El nombre de Celso Arrastía quedó ligado para siempre a una etapa oscura que marcó a la ciudad y que todavía hoy genera interés entre investigadores, periodistas y lectores. Apodado por la prensa como “el asesino de las sombras”, su figura se fue construyendo entre versiones, hipótesis y un clima de misterio que creció con cada nuevo episodio. Lo que más desconcertaba no era solo la sucesión de hechos, sino la manera en que ocurrían y la dificultad para anticiparlos.

Cuál es la increíble historia de Celso Arrastía, conocido como el asesino de las sombras

Recorte Arrastia

Celso Luis Arrastía quedó asociado para siempre a uno de los capítulos más oscuros y perturbadores de la historia criminal de Mar del Plata. No hay homenajes ni recordatorios públicos, pero su nombre sigue circulando en relatos y expedientes como el de un criminal que actuó en silencio, casi sin dejar huellas.

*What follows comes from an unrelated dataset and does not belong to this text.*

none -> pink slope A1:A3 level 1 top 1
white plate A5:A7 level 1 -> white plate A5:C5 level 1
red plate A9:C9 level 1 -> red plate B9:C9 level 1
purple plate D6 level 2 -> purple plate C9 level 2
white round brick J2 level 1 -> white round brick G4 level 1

Durante un verano marcado por el miedo, se convirtió en una presencia invisible que elegía a sus víctimas en espacios marginales (hoteles de paso, calles poco iluminadas, ámbitos nocturnos) y las atraía con engaños hacia un destino trágico. Electricista de profesión y de apariencia absolutamente común, se camuflaba con facilidad: podía hacerse pasar por policía, cliente o alguien de confianza. Su mayor arma no era la fuerza, sino la capacidad de convencer.

El primer caso que rompió la calma ocurrió en octubre de 1987. Un adolescente apareció herido de bala en una ruta, después de haber sido interceptado junto a su novia, Ana María Palomino, de 16 años, por un hombre que simuló ser autoridad. Los separó, el chico logró sobrevivir, pero la joven fue hallada horas más tarde en la zona de Barranca de los Lobos: estaba semidesnuda, había sido abusada y estrangulada con su propia ropa interior. En ese momento, el crimen fue tomado como un hecho aislado. Sin embargo, con el paso de los meses, comenzaron a aparecer otros cuerpos y el patrón se repitió.

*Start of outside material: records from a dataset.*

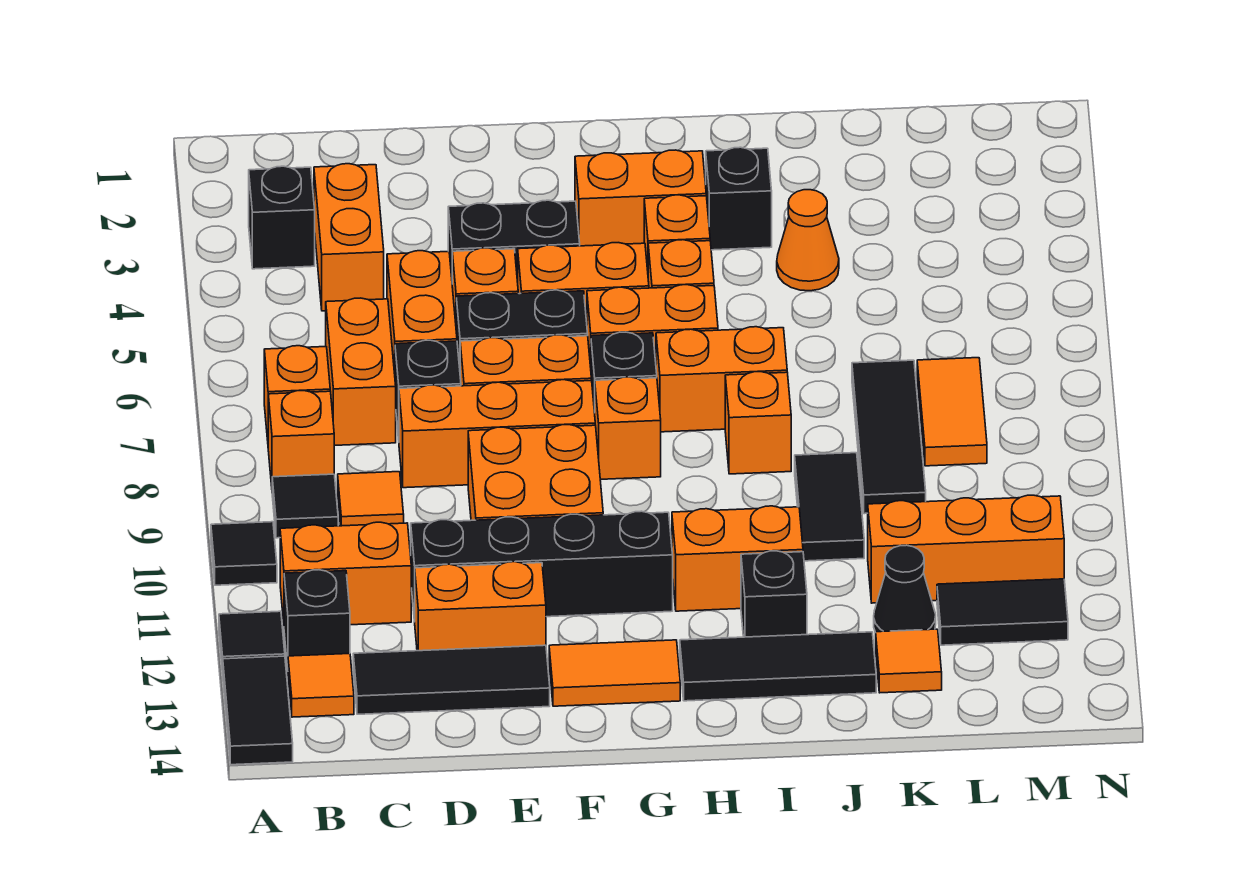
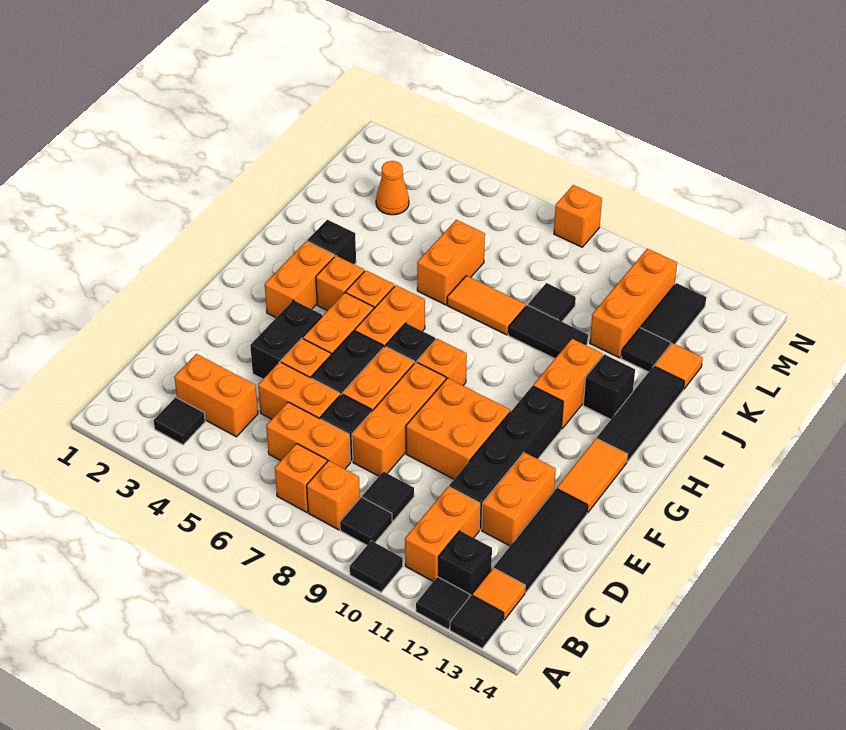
black tile A13:A14 level 1 -> black tile A13 level 1
black brick B3 level 1 -> black tile B3 level 1
orange tile C9 level 1 -> black tile C9 level 1
orange brick H7:I7 level 1 -> orange brick J6:K6 level 1
orange brick I8 level 1 -> orange brick N8 level 1
orange cone J4 level 1 -> orange cone L3 level 1
black tile K7:K9 level 1 -> black tile K9 level 1
black cone K12 level 1 -> black tile K12 level 1
orange tile L7:L8 level 1 -> orange tile J7:J8 level 1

Entre las víctimas estuvieron Margarita López, de 19 años, encontrada en un hotel céntrico; Nélida Quintana, de 53, en un alojamiento cercano a la terminal; y otra mujer en el barrio La Perla. Todas compartían el mismo escenario y el mismo final: abuso, estrangulamiento y abandono en hoteles de tránsito.

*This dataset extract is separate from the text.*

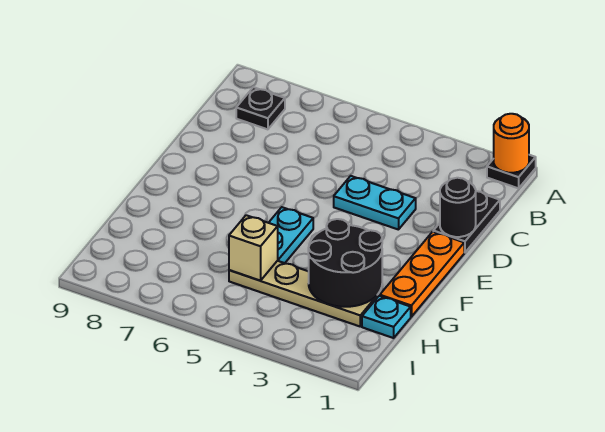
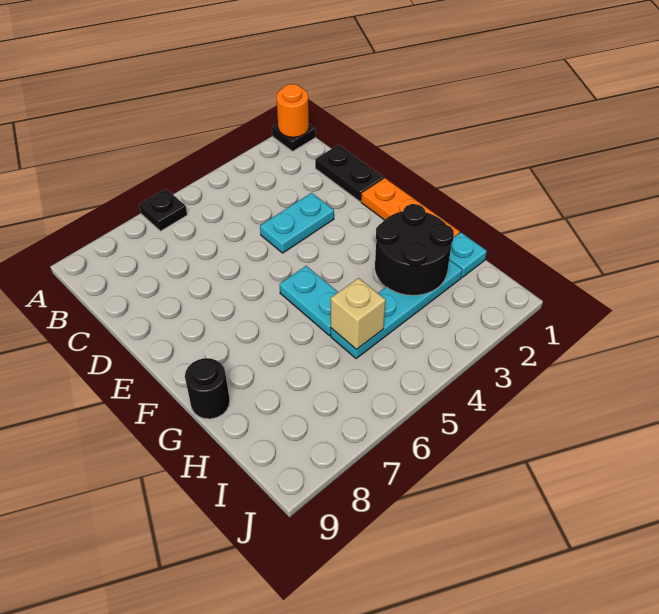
black plate B8 level 1 -> black plate A6 level 1
black round brick D1 level 2 -> black round brick G9 level 1
tan plate H2:H5 level 1 -> cyan plate H2:H5 level 1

Arrastía actuaba con frialdad y método, construyendo una falsa sensación de seguridad para dominar a sus víctimas. No buscaba robar ni saldar cuentas: su objetivo era ejercer un control total.

Recién en abril de 1988, una mujer que logró escapar de un ataque en un albergue transitorio pudo denunciarlo y aportar datos clave. Así se cerró el círculo sobre él. Años después, tras cumplir su condena, recuperó la libertad y volvió a perderse en el anonimato, como si su historia quedara flotando en una zona gris de la memoria colectiva.